October 24, 2025
One Trashy Woman
By Mikie Baker
The Bandera Prophet
When you live way out in the hills, you must provide yourself with water from a well, gas from a propane tank and peddling a wheel for electricity. Ok, not really on that last one.
We must have a P.O. Box that’s four miles away in town, a grocery store for when you need a Blue Bell Moo-llennium Crunch fix, and a dump where you take all your trash. If you are lucky when you go to the dump, you can score choice finds like a 30-gallon plastic bucket. Gardeners will understand.
I’m starting to have a problem lifting 39-gallon bags of trash (only a buck each at the dump) and throwing them in the back of the pick-up. I’ve decided to track it as my aerobic exercise for the week. Plus, we recycle, so there’s trash bags of plastic, tin cans, aluminum cans and two types of cardboard. I think I need a Rubbish Butler.
There’s always a price to pay for a gorgeous view of the hills.
I’ve been hauling trash to the dump since I moved to the Hill Country, so I’m used to it. What I’m not used to is My Future Husband who refers to our trash as “garbage.”
This immediately reminds me of the Shel Silverstein song, “Sarah Cynthia Sylvia Stout who would not take the garbage out.” I know, I’m weird. Anyway, I find “garbage” to be an offensive word. Trash has some Class.
To that end, I had a discussion with my friend Google and learned that there are many words other than garbage that we can use. The ones that are considered “fancy names” are refuse, rubbish, scrap and that lucky one – trash. I knew I was raised right.
There are other words for “garbage” as well – waste, debris, litter and junk. I’d go with waste as in waste basket, but the other three are more “outside around the house” words. Debris probably means dead bodies, Litter means the cat’s litter box was full and Junk just means everything is referred to as yard art.
If you’ve read this far, you’re probably thinking, “What is wrong with this woman and her obsession with trash? Does she not have a life at all?”
I blame it all on Rubbermaid.
A couple of years ago, I bought a new TRASH can. It had plastic flipper things inside the bin that you could flip up and then wrap the top of the bag around them, push them down and your trash bag was secure. It worked well until the “powers that be” decided to make the 13-gallon trash bags just a hair smaller. This led to a weekly knock down drag out with the waste bin (slipped one in there, didn’t I?) until both sides popped out of their holes and I went on the hunt for bigger kitchen trash bags.

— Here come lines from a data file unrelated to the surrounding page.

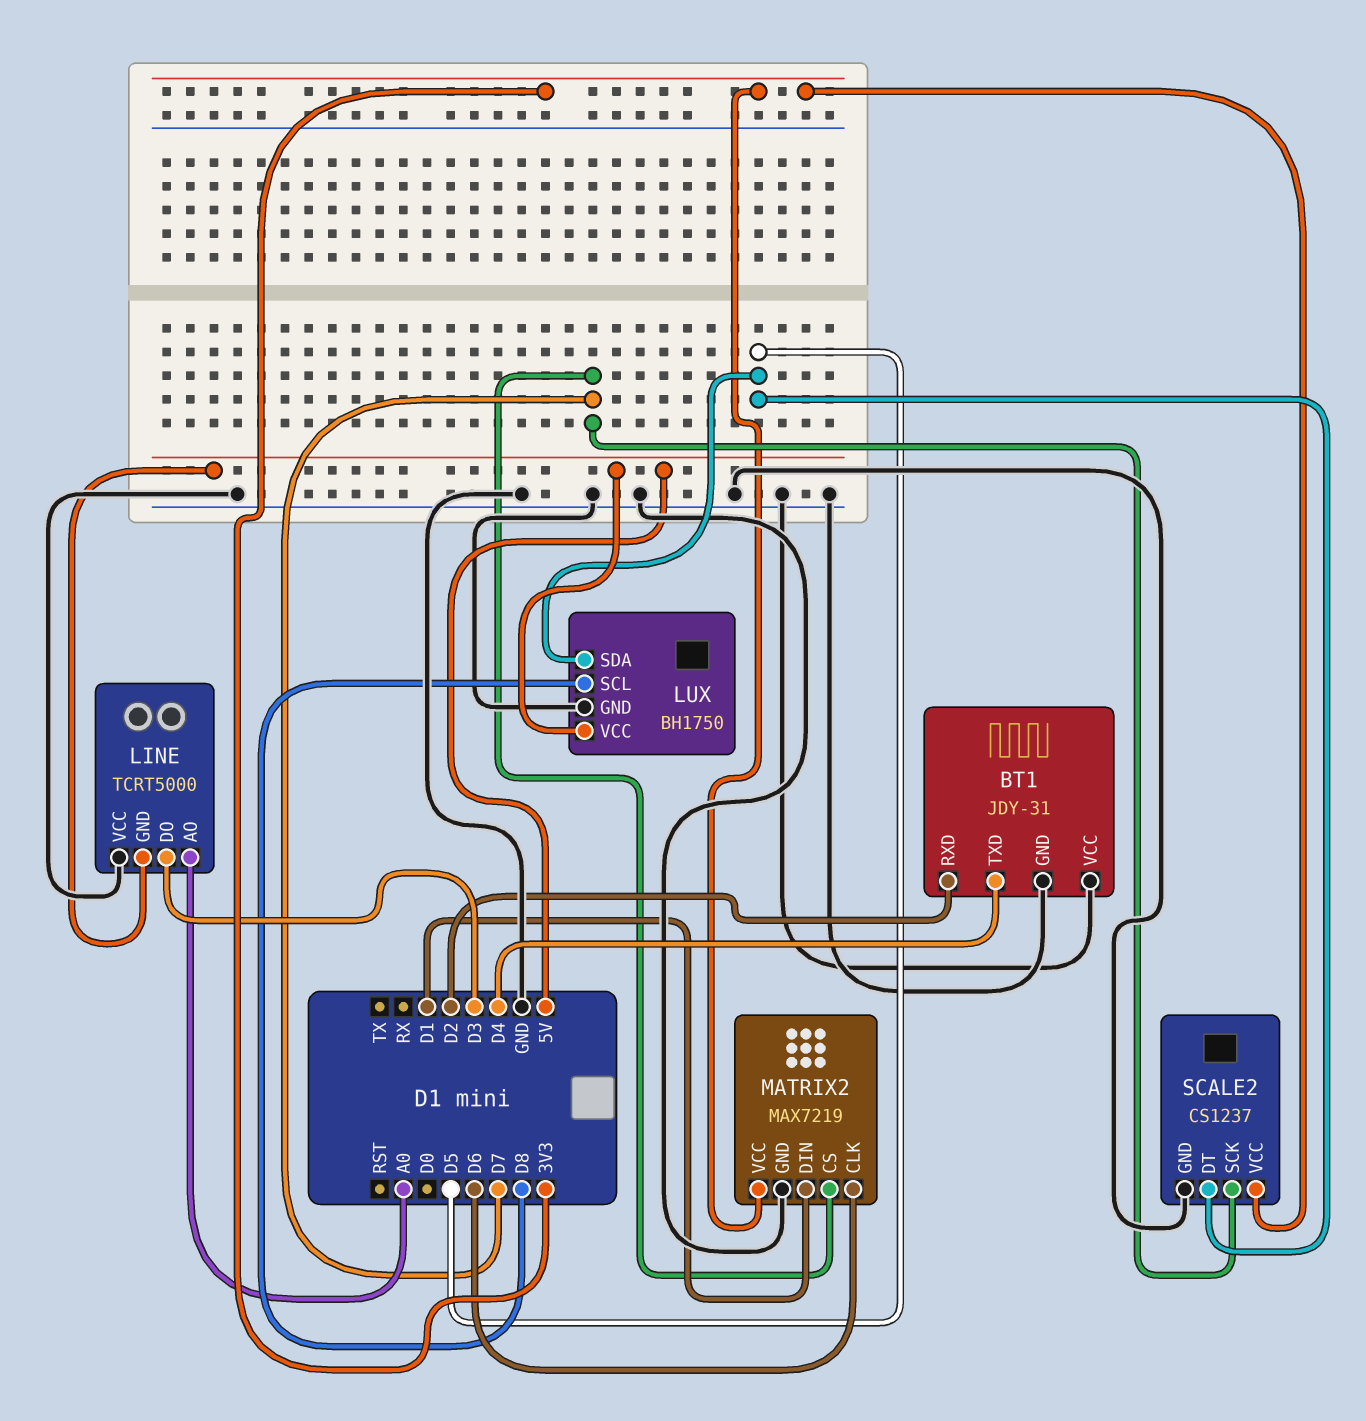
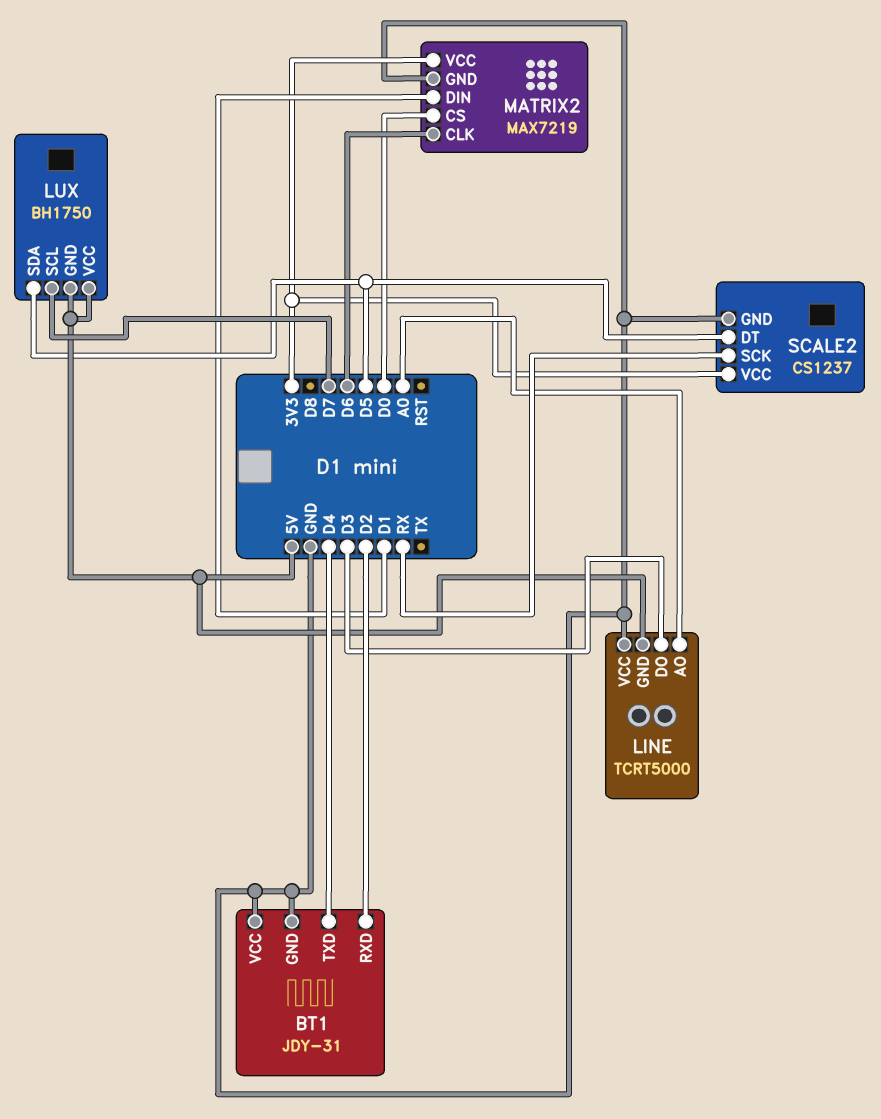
LUX pin GND: GND -> 5V
LUX pin SCL: D8 -> D7
MATRIX2 pin CS: D7 -> D0
SCALE2 pin SCK: D7 -> RX

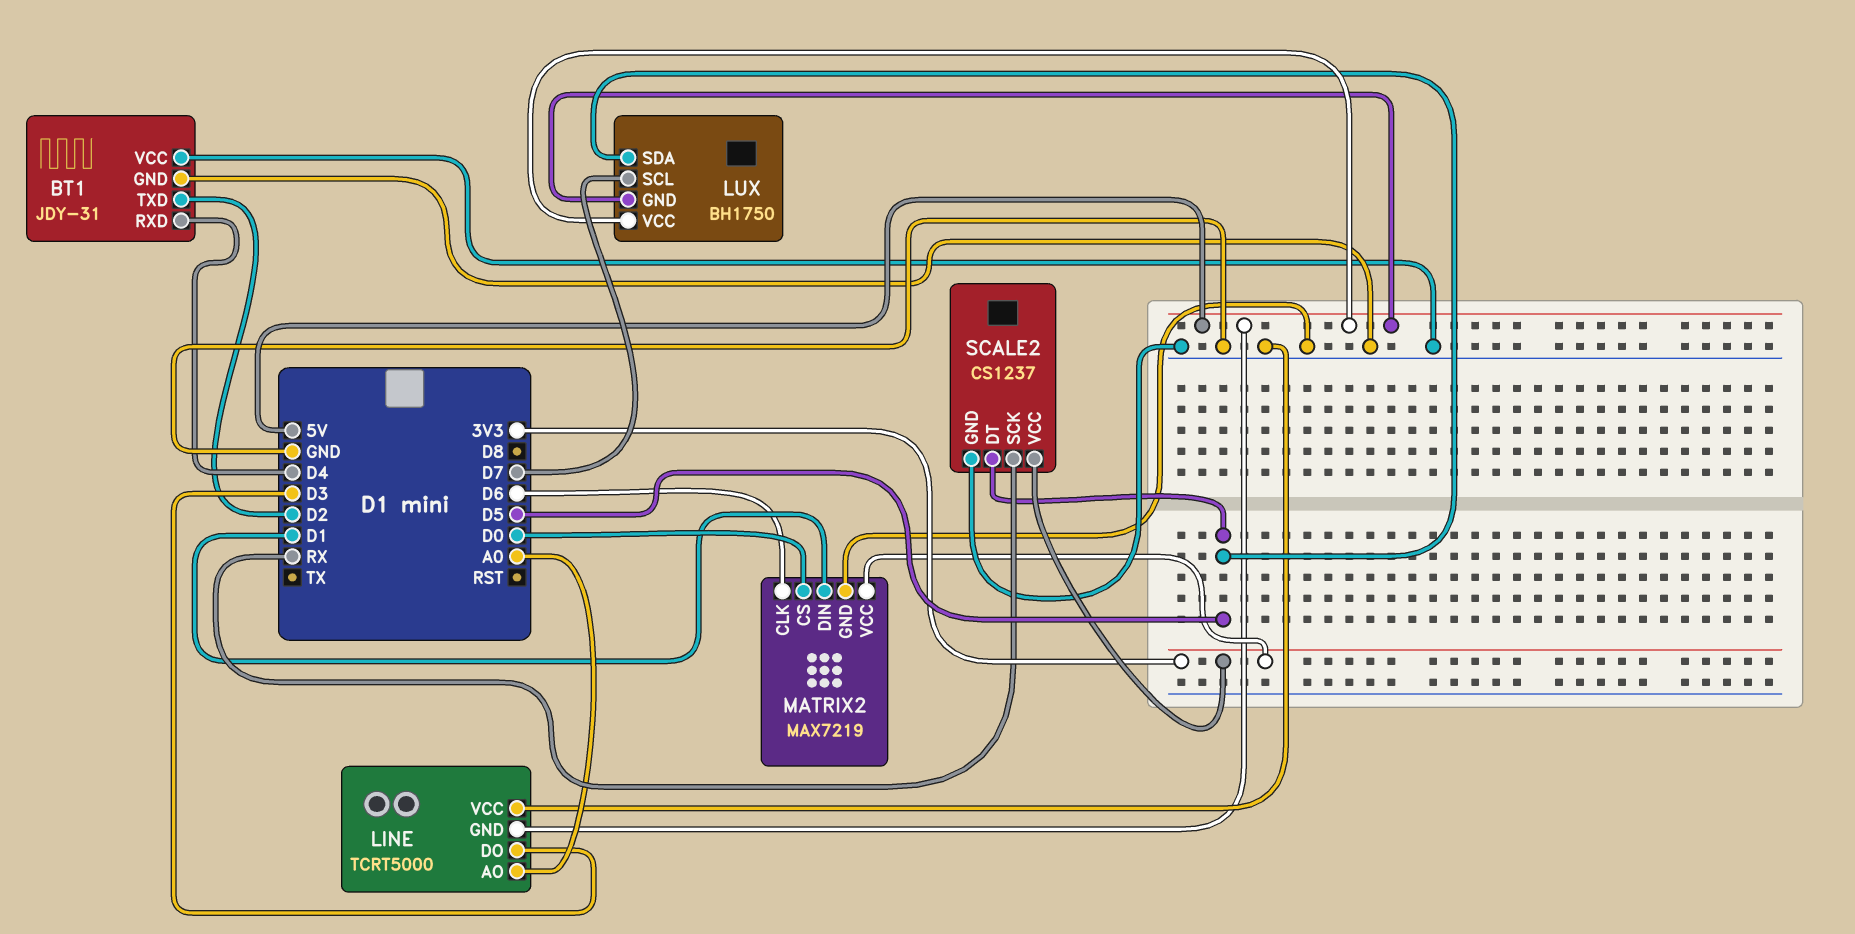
BT1 pin RXD: D2 -> D4
BT1 pin TXD: D4 -> D2

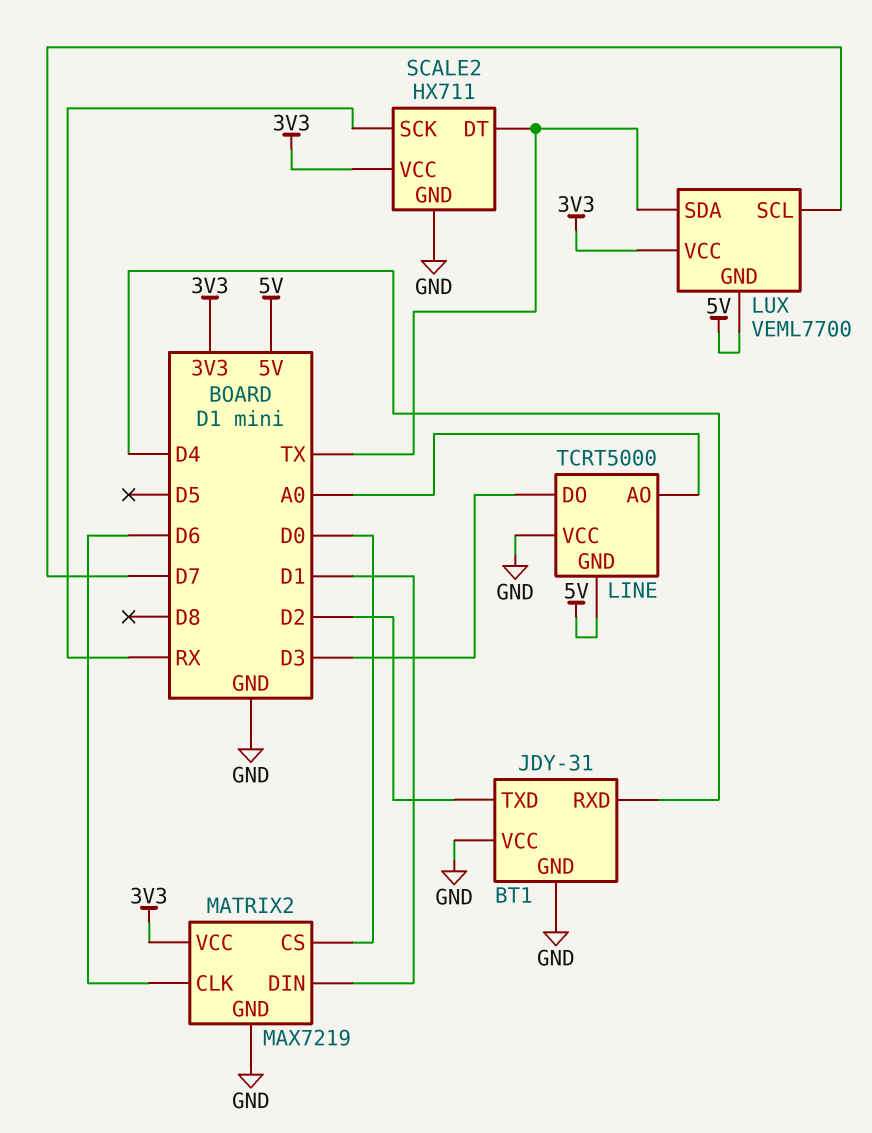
LUX: BH1750 -> VEML7700
LUX pin SDA: D5 -> TX
LUX pin VCC: 5V -> 3V3
SCALE2: CS1237 -> HX711
SCALE2 pin DT: D5 -> TX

I now have four different brands. None of them work.
Two weeks ago, I decided this scrappy dance must end, so I ordered a new kitchen trash can with a removable liner so I can easily slap a trash bag on it. I received it yesterday and I was so excited that last night, I had to check on it before I went to bed. It’s like having a whole kitchen remodel.
I can hardly wait for the bag to fill up, so I can try all three of the other trash bag sizes I own. I guess it’s true that I’m a trashy woman after all.

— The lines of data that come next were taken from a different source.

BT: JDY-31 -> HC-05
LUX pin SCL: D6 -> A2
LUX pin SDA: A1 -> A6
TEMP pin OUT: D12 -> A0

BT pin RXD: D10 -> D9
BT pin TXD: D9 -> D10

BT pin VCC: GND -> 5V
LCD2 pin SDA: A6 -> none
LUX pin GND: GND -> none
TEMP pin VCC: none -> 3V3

If only I could just get My Future Husband to quit saying garbage, living out this far may not be so bad either. Now where’s the Rubbish Butler?
We must have a P.O. Box that’s four miles away in town, a grocery store for when you need a Blue Bell Moo-llennium Crunch fix, and a dump where you take all your trash. If you are lucky when you go to the dump, you can score choice finds like a 30-gallon plastic bucket. Gardeners will understand.
I’m starting to have a problem lifting 39-gallon bags of trash (only a buck each at the dump) and throwing them in the back of the pick-up. I’ve decided to track it as my aerobic exercise for the week. Plus, we recycle, so there’s trash bags of plastic, tin cans, aluminum cans and two types of cardboard. I think I need a Rubbish Butler.
There’s always a price to pay for a gorgeous view of the hills.
I’ve been hauling trash to the dump since I moved to the Hill Country, so I’m used to it. What I’m not used to is My Future Husband who refers to our trash as “garbage.”
This immediately reminds me of the Shel Silverstein song, “Sarah Cynthia Sylvia Stout who would not take the garbage out.” I know, I’m weird. Anyway, I find “garbage” to be an offensive word. Trash has some Class.
To that end, I had a discussion with my friend Google and learned that there are many words other than garbage that we can use. The ones that are considered “fancy names” are refuse, rubbish, scrap and that lucky one – trash. I knew I was raised right.
There are other words for “garbage” as well – waste, debris, litter and junk. I’d go with waste as in waste basket, but the other three are more “outside around the house” words. Debris probably means dead bodies, Litter means the cat’s litter box was full and Junk just means everything is referred to as yard art.
If you’ve read this far, you’re probably thinking, “What is wrong with this woman and her obsession with trash? Does she not have a life at all?”
I blame it all on Rubbermaid.
A couple of years ago, I bought a new TRASH can. It had plastic flipper things inside the bin that you could flip up and then wrap the top of the bag around them, push them down and your trash bag was secure. It worked well until the “powers that be” decided to make the 13-gallon trash bags just a hair smaller. This led to a weekly knock down drag out with the waste bin (slipped one in there, didn’t I?) until both sides popped out of their holes and I went on the hunt for bigger kitchen trash bags. I now have four different brands. None of them work.
Two weeks ago, I decided this scrappy dance must end, so I ordered a new kitchen trash can with a removable liner so I can easily slap a trash bag on it. I received it yesterday and I was so excited that last night, I had to check on it before I went to bed. It’s like having a whole kitchen remodel.
I can hardly wait for the bag to fill up, so I can try all three of the other trash bag sizes I own. I guess it’s true that I’m a trashy woman after all.
If only I could just get My Future Husband to quit saying garbage, living out this far may not be so bad either. Now where’s the Rubbish Butler?